• Heure d'affluence au pavillon des pensées. Silence sur la page. Que crois-tu qu'on puisse écrire quand on est vide ?
    Tellement vide quon se sent engourdi par le vent, retourné comme une poche à l'envers de laquelle on chasse quelques miettes de tabac, poussière, papier déchiré, sable. Vestiges.
    Intérieur peuplé de fantômes triste à la chair éclatée, crevassée. Esthétique tragique.
    Même ça, c'est pour te dire, c'est encore trop grand pour décrire. Ca fait partie de tous ces mots qui paraissent tellement immenses qu'on est sûr qu'aucun de nos sentiments, émotions, bric à brac de sensations et d'impressions ne pourront jamais les remplir tout à fait.

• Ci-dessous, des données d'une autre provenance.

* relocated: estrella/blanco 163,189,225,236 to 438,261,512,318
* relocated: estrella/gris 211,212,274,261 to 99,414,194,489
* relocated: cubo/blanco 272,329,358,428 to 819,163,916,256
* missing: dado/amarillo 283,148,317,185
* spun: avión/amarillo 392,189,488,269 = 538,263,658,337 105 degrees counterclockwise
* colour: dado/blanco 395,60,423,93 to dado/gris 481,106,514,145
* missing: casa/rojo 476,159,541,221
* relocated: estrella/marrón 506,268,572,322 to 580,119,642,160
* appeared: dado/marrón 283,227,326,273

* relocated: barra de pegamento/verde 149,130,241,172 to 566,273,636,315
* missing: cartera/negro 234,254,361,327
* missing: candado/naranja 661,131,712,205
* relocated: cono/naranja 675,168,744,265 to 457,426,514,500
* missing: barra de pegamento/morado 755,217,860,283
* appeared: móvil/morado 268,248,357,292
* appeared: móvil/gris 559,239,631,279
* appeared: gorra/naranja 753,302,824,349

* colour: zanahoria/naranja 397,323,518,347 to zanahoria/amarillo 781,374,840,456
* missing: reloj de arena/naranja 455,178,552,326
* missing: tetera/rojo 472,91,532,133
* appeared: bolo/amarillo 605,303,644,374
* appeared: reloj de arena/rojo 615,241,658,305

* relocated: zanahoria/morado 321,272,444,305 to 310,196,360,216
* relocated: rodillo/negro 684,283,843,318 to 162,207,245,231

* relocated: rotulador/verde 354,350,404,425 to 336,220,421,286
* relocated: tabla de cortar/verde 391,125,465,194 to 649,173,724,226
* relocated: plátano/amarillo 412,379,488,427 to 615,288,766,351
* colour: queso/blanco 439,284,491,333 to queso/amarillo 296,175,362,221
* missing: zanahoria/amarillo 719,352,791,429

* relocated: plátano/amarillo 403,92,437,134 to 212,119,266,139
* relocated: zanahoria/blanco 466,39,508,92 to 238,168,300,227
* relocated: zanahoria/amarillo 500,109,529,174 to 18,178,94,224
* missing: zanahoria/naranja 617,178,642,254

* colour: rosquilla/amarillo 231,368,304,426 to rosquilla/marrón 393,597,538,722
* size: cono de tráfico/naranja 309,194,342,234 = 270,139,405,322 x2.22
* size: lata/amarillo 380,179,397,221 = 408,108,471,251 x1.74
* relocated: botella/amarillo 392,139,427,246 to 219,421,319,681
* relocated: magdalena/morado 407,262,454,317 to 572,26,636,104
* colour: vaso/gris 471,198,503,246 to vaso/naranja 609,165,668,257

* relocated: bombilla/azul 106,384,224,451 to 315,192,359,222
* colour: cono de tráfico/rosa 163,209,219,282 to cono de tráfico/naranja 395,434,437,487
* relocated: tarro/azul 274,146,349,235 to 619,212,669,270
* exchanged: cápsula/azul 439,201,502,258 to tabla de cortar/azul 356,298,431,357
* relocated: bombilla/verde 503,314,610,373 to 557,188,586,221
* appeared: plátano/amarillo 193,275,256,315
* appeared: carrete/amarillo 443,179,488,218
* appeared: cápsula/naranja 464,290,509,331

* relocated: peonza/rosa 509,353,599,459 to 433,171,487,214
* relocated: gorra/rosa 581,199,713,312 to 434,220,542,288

    Vide ? C'est faux. Parce que vide ce serait beau, entier et pourtant indolore. Je ne suis pas vide, je ne suis pas une poche retournée, je garde pour moi toutes les poussières inutiles qui remplissent sans contenter. Poussières grises de jours gris. Le vide, ce serait le tourbillon.
    Je suis remplie de l'inutile et vide de l'essentiel. Je n'ose plus croire.

    Oh sensation. Sin, slave of sensation.

    (Biscuit _ Portishead)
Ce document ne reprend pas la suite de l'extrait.